So this is a continuation, spin-off thing, from Afterlife. Now, I think I've written it in a way that you can read it alone or after Afterlife, but if not here's some things you need to know.
Tsuna and his guardians died in an explosion.
Tsuna was pardoned of his 'sins' while his guardians were sentences to a millennia of time spent in the 2
nd level of hell.
Tsuna, not taking that, offered his soul for theirs, and since he died so young his 'karma' or 'precious soul' was not worth enough to save his guardians' seven souls and his own. Therefore he was sentenced to eternity in hell.
That should be all you need to know, some people asked me to write a continuation and I've posted this as a separate story because I don't feel like the King of Paradise
would let Tsuna off. But I had inspiration….so enjoy.


Summary: Continuation/spin-off of Afterlife. Tsuna is serving his time, not regretting and not breaking under the torment and pain of his punishment. The King watches on, intrigued and uncharacteristically concerned by this strange, pure soul who forewent paradise to ensure his subordinates own happiness. Can be read by itself or after reading 'Afterlife'. Character death. Talk of hell, sin, and torture.


Unlikely benevolence.


There was a man on a throne, overlooking glade upon glade of peaceful people and creature. The air was soft and warm, in places. It was hot and busy in others. His kingdom of kingdoms. All were tranquil, if they wanted to be; others were constantly on the move.

This was his land, of peace. Though he did own a land of torment.

Two lands, if you counted the separated kingdom where guards were posted constantly and where strong souls tormented themselves with the gift they were given by a soul so beautiful, even the green-eyed King of Paradise felt ashamed for implementing his laws.

With a snap of his omnificent hands his view changed as his throne spun, before him was a screen depicting his second land of torment.

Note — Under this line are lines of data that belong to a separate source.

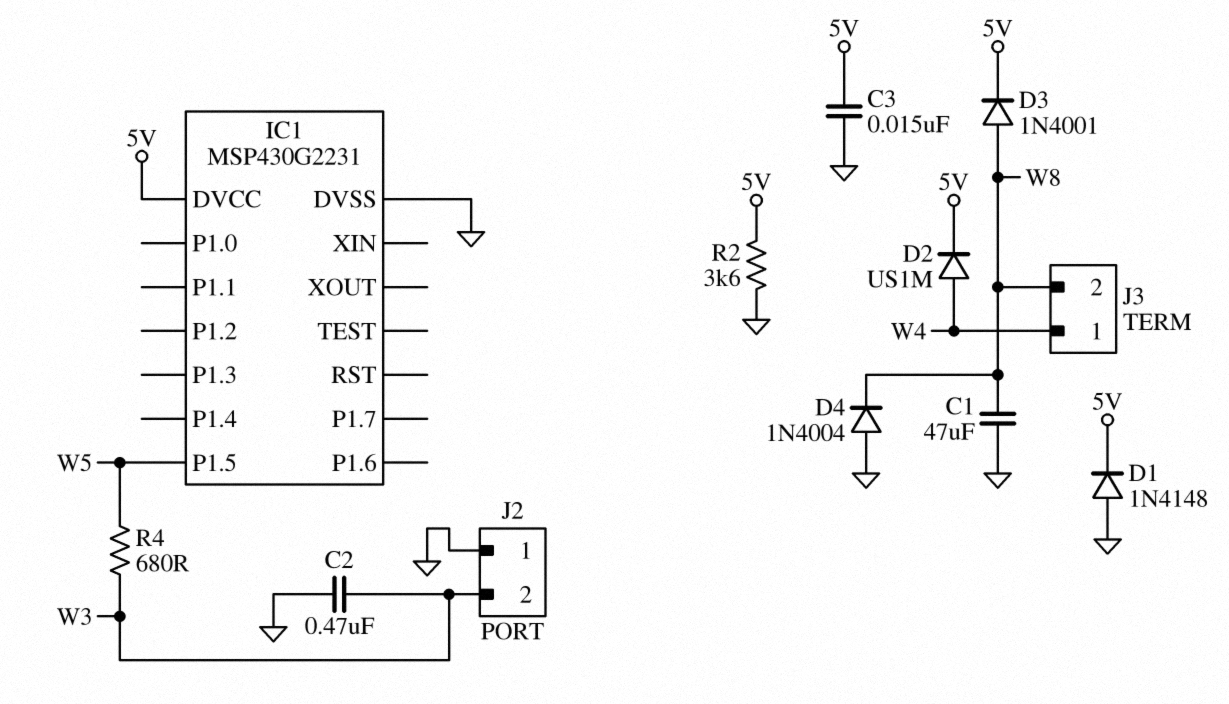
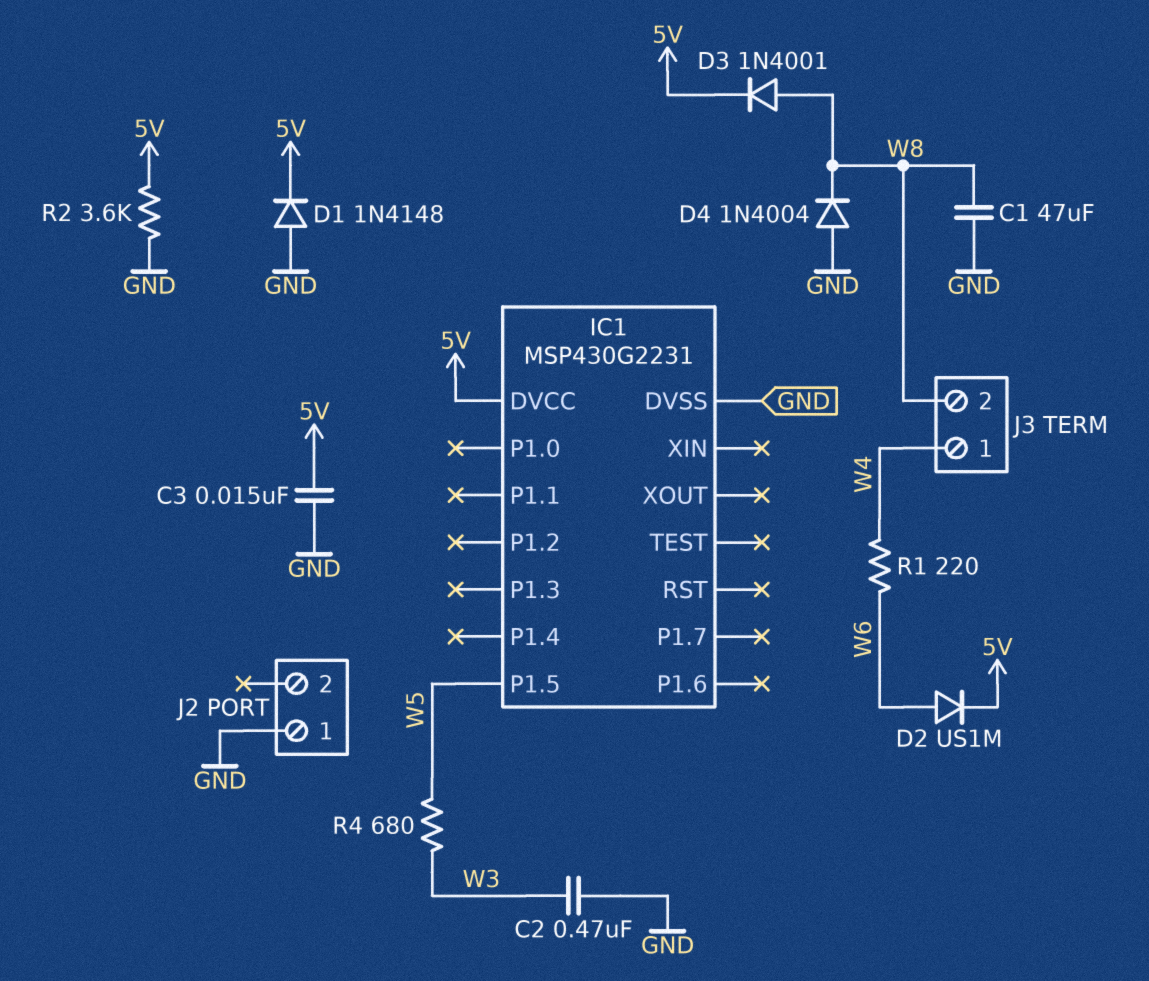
D2: diode US1M (A W4, K 5V) -> diode US1M (A W6, K 5V)
J2 pin 2: W3 -> none
R1: none -> 220 (W4, W6)

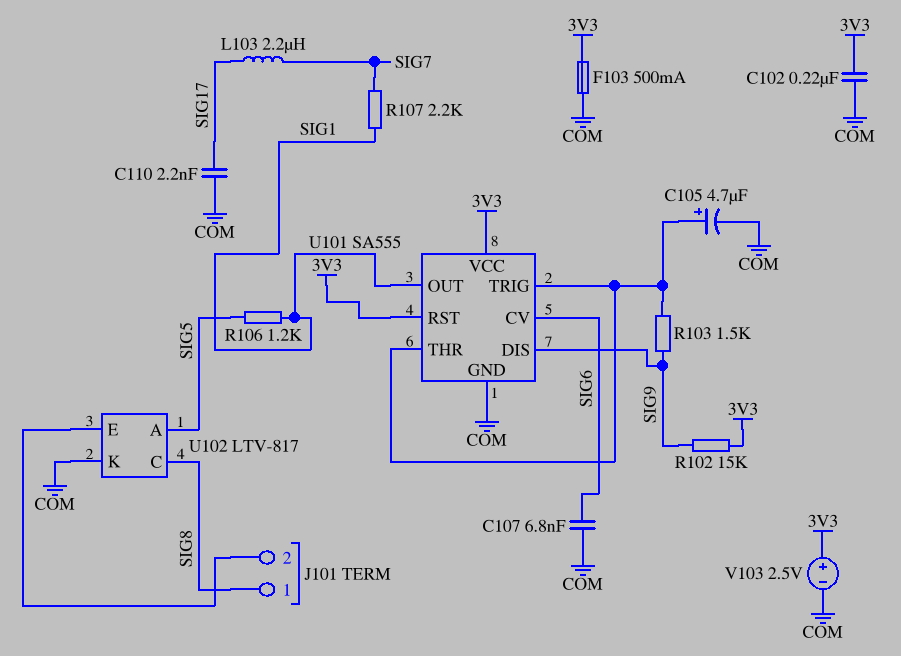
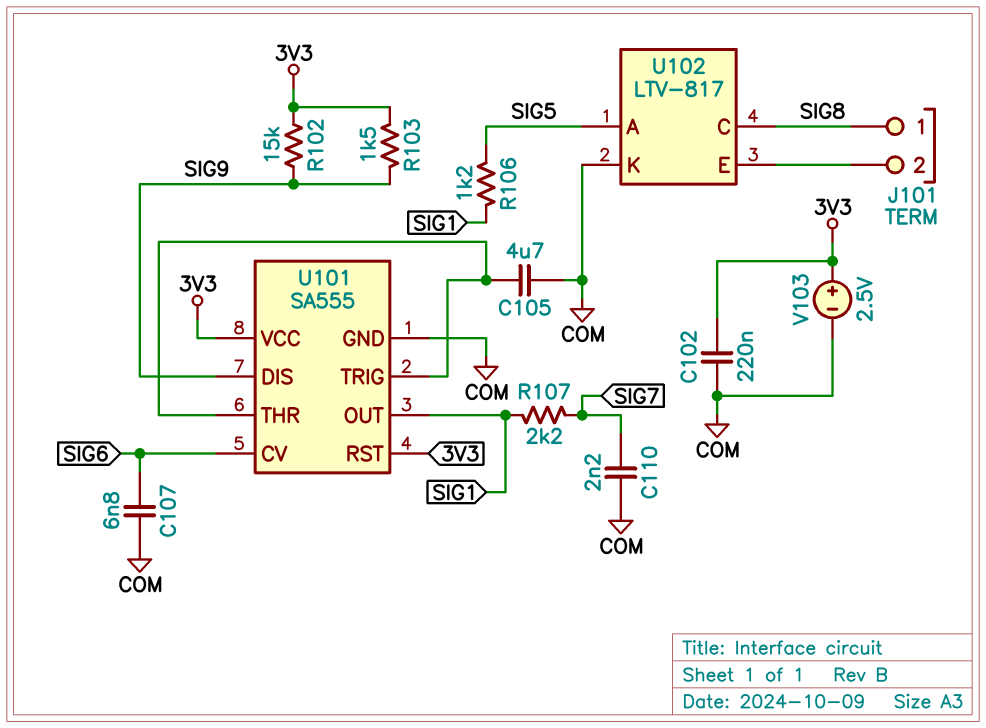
C105: 4.7uF (plus U101/THR, minus COM) -> 4.7uF (COM, U101/THR)
C110: 2.2nF (COM, SIG17) -> 2.2nF (COM, SIG7)
F103: 500mA (3V3, COM) -> none
L103: 2.2uH (SIG7, SIG17) -> none
R103: 1.5k (SIG9, U101/THR) -> 1.5k (3V3, SIG9)

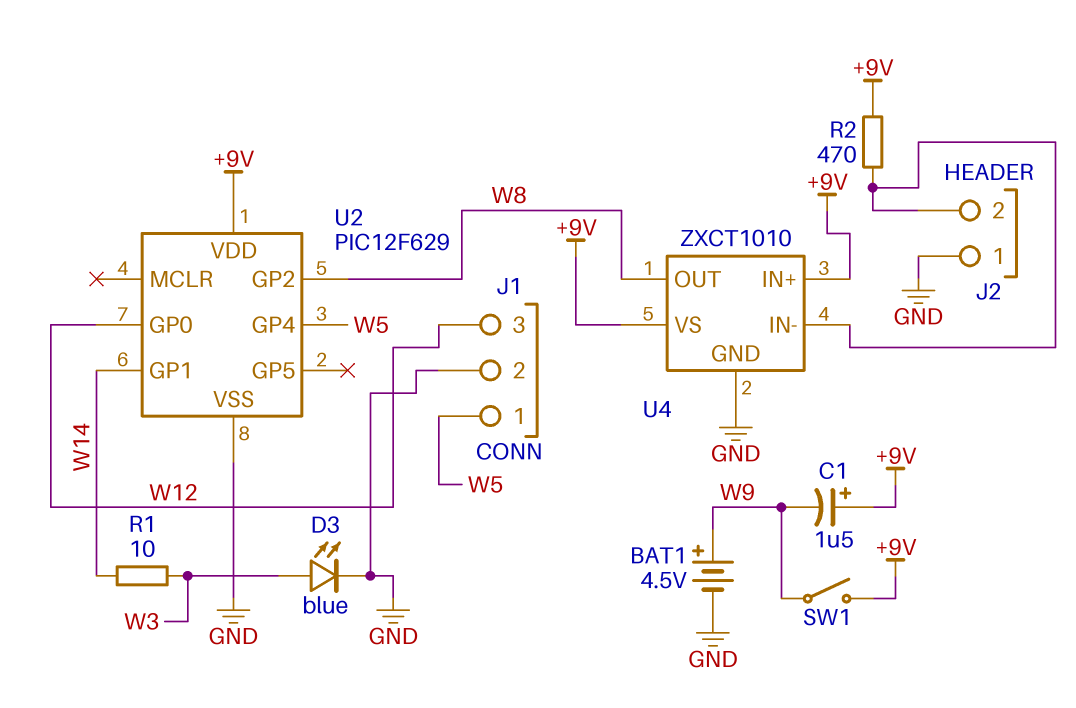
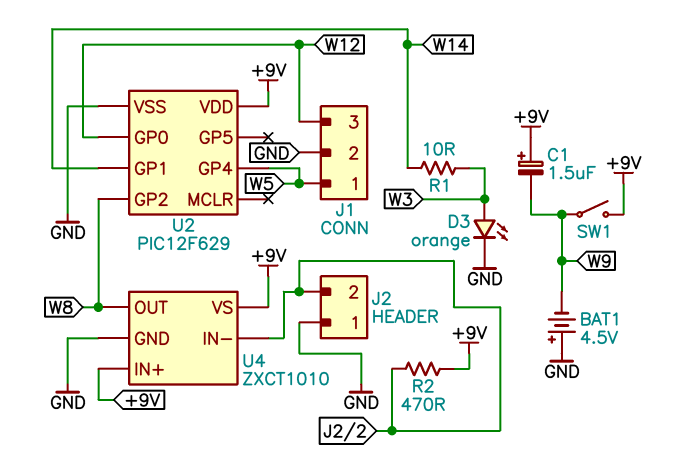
BAT1: 4.5V (plus W9, minus GND) -> 4.5V (plus GND, minus W9)
D3: LED blue (A W3, K GND) -> LED orange (A W3, K GND)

His true land of torment.

His eyes saddened as he watched a shackled man, hanging by his wrists with knees bent in defeat. His back was lashed with blood and poison, and you could see from the convulsion of his muscles that he was in an agony enough to kill.

Yet as there always was, when the man lifted his head and aligned his shoulders for the next blow, which he knew was coming, his head raised and his eyes, a beautiful brown burned with a golden hue of orange and yellow, swirling with the flames that were kin to the King's own.

That beautiful soul, tortured by no fault of his own. But by choice of his own.

The King leant his head on his hand, watching with what his head guard might call some kind of obsessive sadism. After all, the King never watched any soul like he did this one. In fact, no resident of the King's palace watched the tormented souls. Not until this brunet damned himself.

The man was unshackled and pulled to his feet as his guards moved him on, when he stumbled the guards righted him and the King's eyes narrowed.

The man, the damned, tortured man actually thanked his guards for not letting him stumble.

"Richard."

Suddenly the shadows behind his throne morphed and moved away to reveal another creature much like the King of paradisewith eyes of burning red. A frown in place merely for show, the King knew this loyal soul was far more expressive than that.

"Yes, my lord?" he asked in a stiff accent-less voice that had neither a masculine, nor feminine tone to it.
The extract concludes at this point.